Der türkische Gesetzgeber hat gemäß Art. 9 des Gesetzes Nr. 7244 (Das Gesetz zur Reduzierung der Wirtschaftlichen und Sozialen Auswirkungen der Covid-19 Pandemie und zur Änderung Bestimmter Gesetze „Gesetz Nr. 7244“) vom 16.4.2020 in das Arbeitsgesetz (ArbG, Gesetz Nr.: 4857) einen Sonderkündigungsschutz aufgenommen.

Laut dieser Bestimmung gilt mit Inkrafttreten des Gesetzes ein Kündigungsverbot für alle Arbeitsverhältnisse für eine Dauer von drei Monaten. Eine Ausnahme besteht lediglich im Fall einer außerordentlichen (fristlosen) Kündigung, d.h. wenn das Verhalten des Arbeitnehmers mit den guten Sitten und dem Grundsatz von Treu und Glauben nicht vereinbar ist.

Die Frist von drei Monaten für den Sonderkündigungsschutz kann per Präsidialdekret (Dekret von Präsident Erdoğan) bis zu sechs Monate verlängert werden. Jüngst wurde die Geltungsdauer des Kündigungsverbots durch das Präsidialdekret vom 27. Oktober 2020 erneut um zwei zusätzliche Monate (bis 17.1.2021) verlängert.

Gegen Arbeitgeber oder Arbeitgebervertreter, die entgegen dieser Vorschrift den Arbeitsvertrag kündigen, wird, für jeden gekündigten Arbeitnehmer ein Bußgeld in Höhe des geltenden monatlichen gesetzlichen Mindestlohns (brutto) verhängt.

Unbezahlte Freistellung

Das Gesetz Nr. 7244 sieht weiterhin vor, dass der Arbeitgeber seinen Arbeitnehmer ab dem Inkrafttreten des Gesetzes für bis zu drei Monate vollständig oder teilweise beurlauben kann und den Lohn nicht zahlen muss.

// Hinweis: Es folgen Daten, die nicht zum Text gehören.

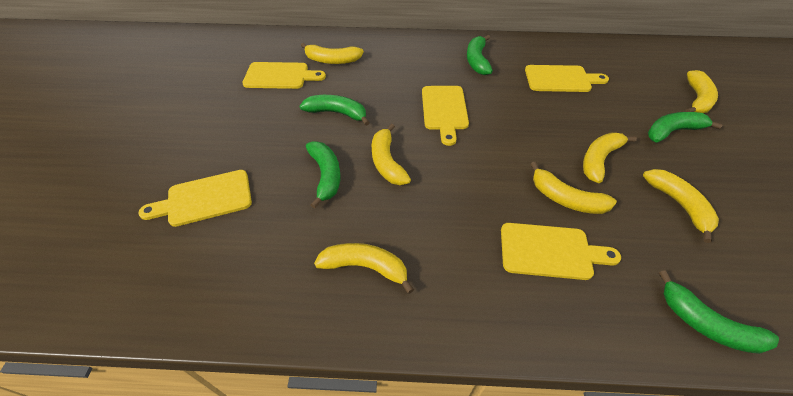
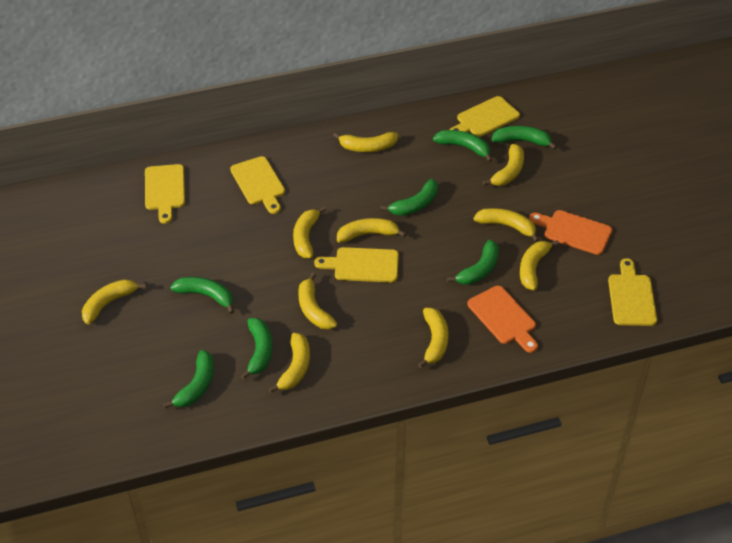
green banana: 5 -> 7
orange cutting board: 0 -> 2
yellow banana: 7 -> 10

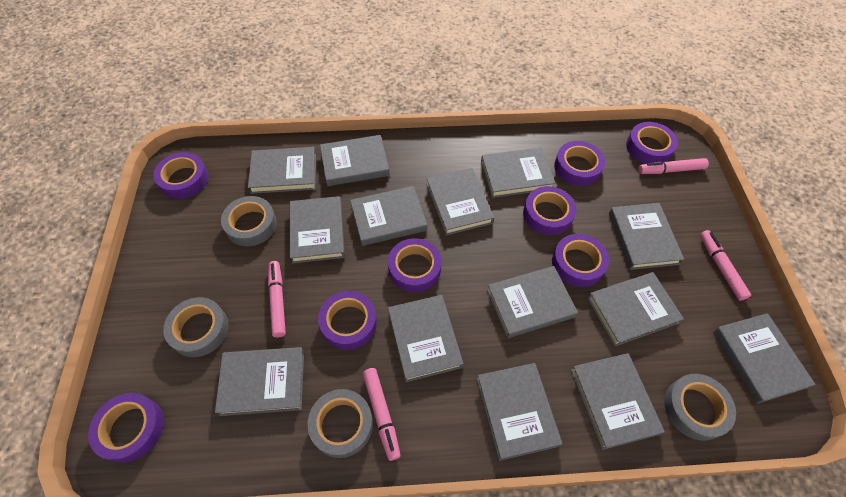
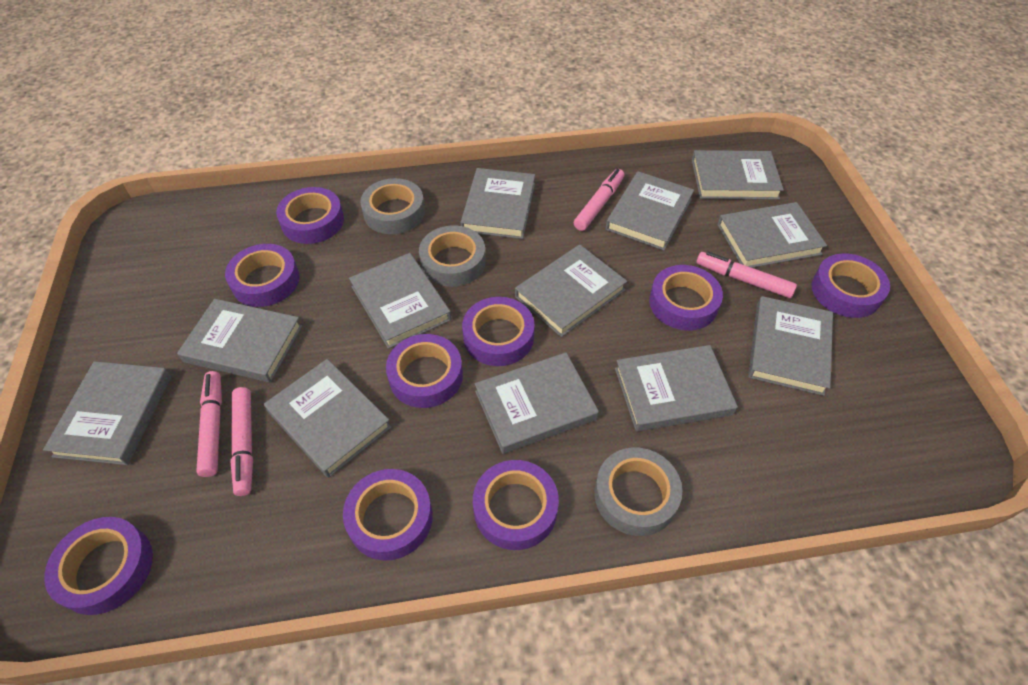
grey book: 14 -> 12
grey tape: 4 -> 3
purple tape: 8 -> 9

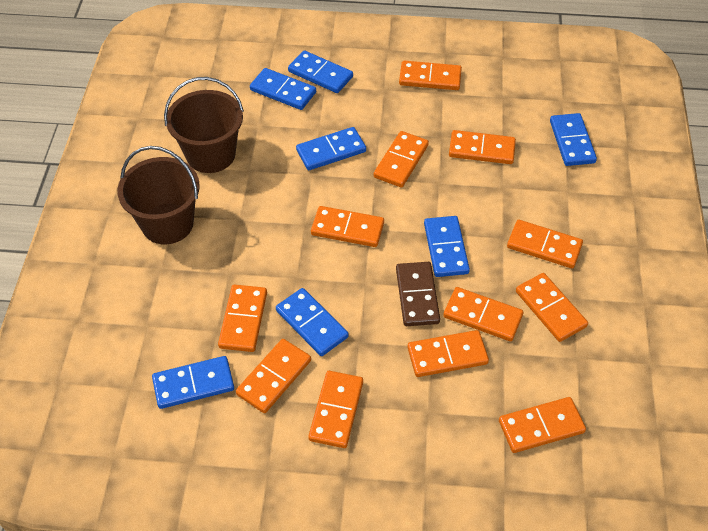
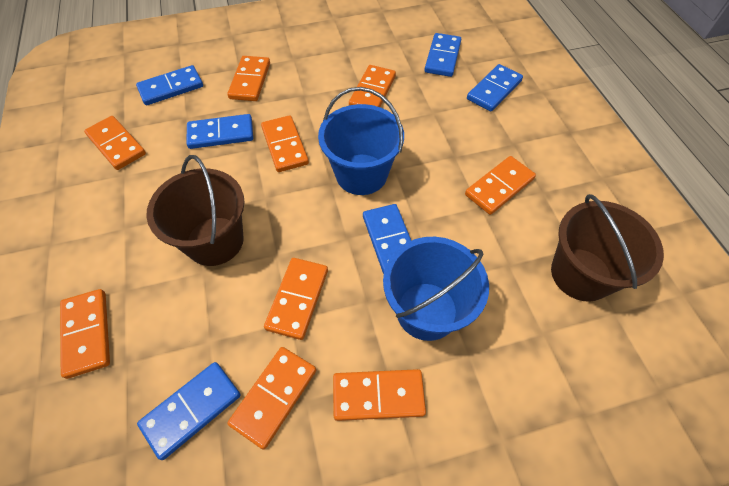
blue bucket: 0 -> 2
blue domino: 7 -> 6
brown domino: 1 -> 0
orange domino: 12 -> 9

Es handelt sich nach deutschem Rechtsverständnis hierbei um eine unbezahlte Freistellung. Sollte der Arbeitgeber von dieser Regelung Gebrauch machen, so steht dem Arbeitgeber während dieser Zeit nicht das Recht zu, das Arbeitsverhältnis fristlos zu kündigen. Sollte der Arbeitgeber das Arbeitsverhältnis dennoch kündigen und somit gegen diese Bestimmung verstoßen, hat der Arbeitgeber für jeden einzelnen Fall ein Bußgeld in Höhe des geltenden monatlichen Bruttomindestlohnes zu zahlen. Das Gesetz ermächtigt den Präsidenten, die dreimonatige Dauer der unbezahlten Freistellung auf sechs Monate auszudehnen. Auch diese Geltungsdauer wurde bis 17.01.2021 verlängert.